1. I don't press my binding in half. I do press the binding out flat (I use 2-1/2" wide strips cut on the straight of the grain...I only cut bias strips for scalloped edged quilts), pressing the 45 degree joins open.
2. I fold the starting end of the first piece of binding (before I've joined any strips together)..and match the cut ends...Put a pin in. I then pick my start point on the quilt (usually abt half way down one side. I pin the top (start) edge of the binding...using the pin I used when I folded it before. Then I pin, folding to keep the cut edges together, about 12" from that first pin (this is where I will start sewing on the binding. I sew onto the front of the quilt & fold to the back (but that's a matter of preferrence).
3. Sew to within 1/4" from the first corner (if you use a 1/2" seam allowance, sew to withing 1/2"...the rule is to stop the amount of your seam allowance from the corner). With the needle in the down position, raise the presser foot & pivot 45 degrees, put the foot down and sew off the exact corner of the quilt top. Cut the threads.
Now you are ready to fold the mitered corner, using the 45 degree stitching to the corner as your guide. You can't go wrong folding up to the stitchoff line. Once you have folded up on the sewn miter line, fold straight back down matching the cut edges of the binding to the cut edge of the top on the next side. Your goal is to have that top straight fold at a 90 degree angle, over the first fold. Now start your stitching at the very edge of the fold...to continue your stitching on of the binding down the next side.
Repeat for each corner.
Join the two ends as Leah Day showed in her video.
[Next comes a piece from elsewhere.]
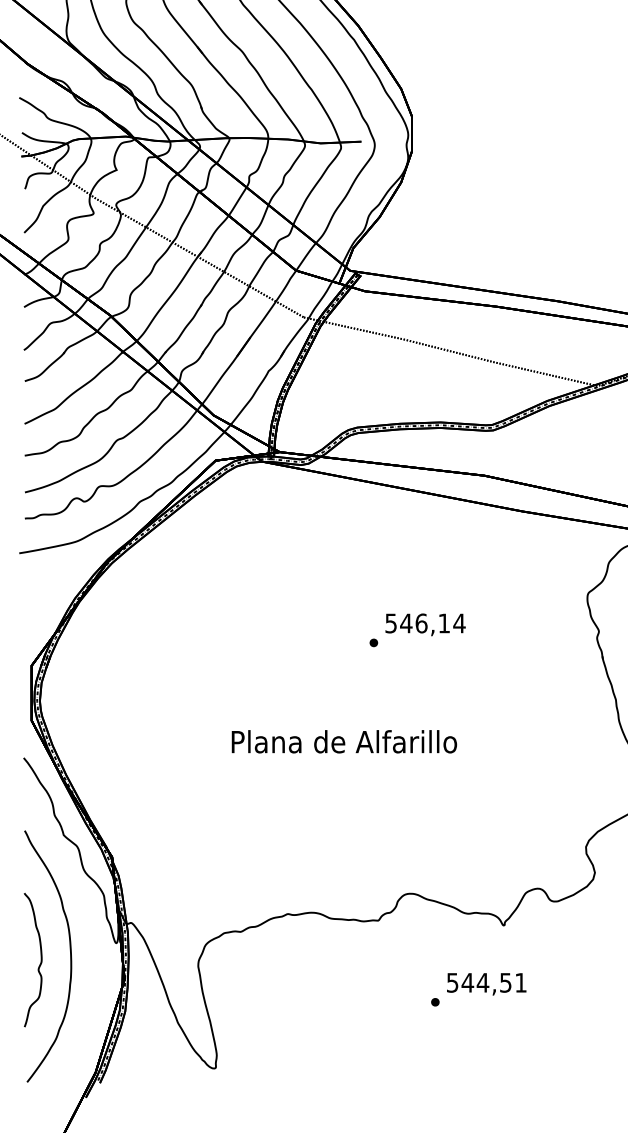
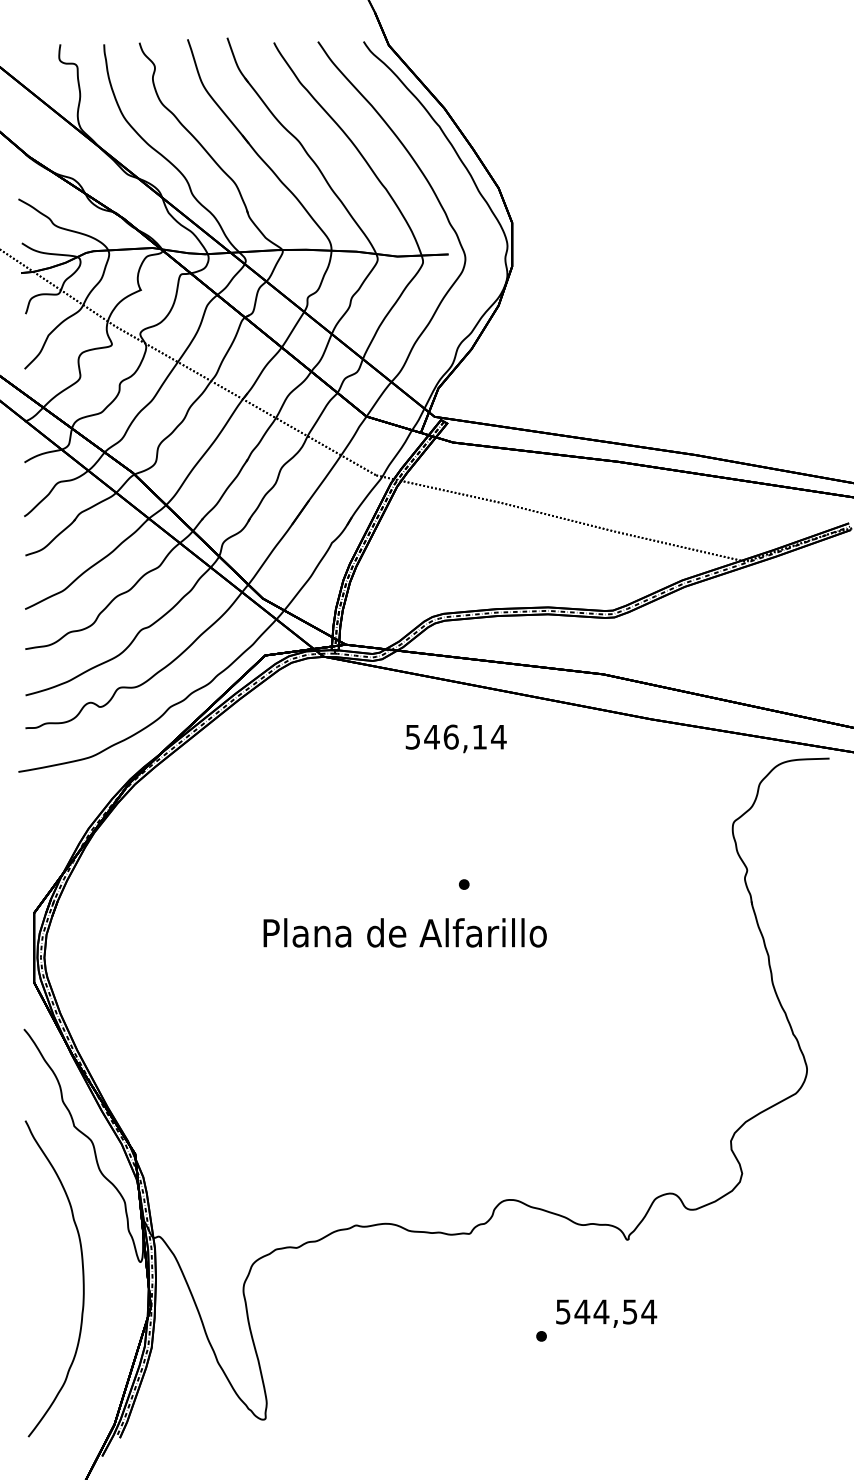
text: (424, 624) -> (455, 738), moved
text: (343, 741) -> (404, 932), moved
curve: (40, 963) -> (44, 1287), removed
text: (521, 982) -> (649, 1311), 544,51 -> 544,54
Leah Day looks to not pressing her binding in half either. Pressng the binding in half will make it hard to get a good binding turn when you go to turn the binding to the back. I always stitch down my bindings from the back. I use a color in the bobbin that matches the front background color...or if it's a busy quilt, I use .004 poly invisible thread in the bobbin. Usually though, a 60 wt bobbin thread (like bottom line thread) in as close a color as I can get works fine.
When I turn the binding to the back to start stitching...I can feel the edge of the binding on the front, and see the stitches on the back where I sewed down the binding on the front. I get my binding just a thread or so over that stitching and stitch down the back binding. You can hand stitch (I do when customer requests it, but also charge more for it).
If I were to press the bindng in half, I'd be struggling with that pressed in fold line...and my binding would not lay flat.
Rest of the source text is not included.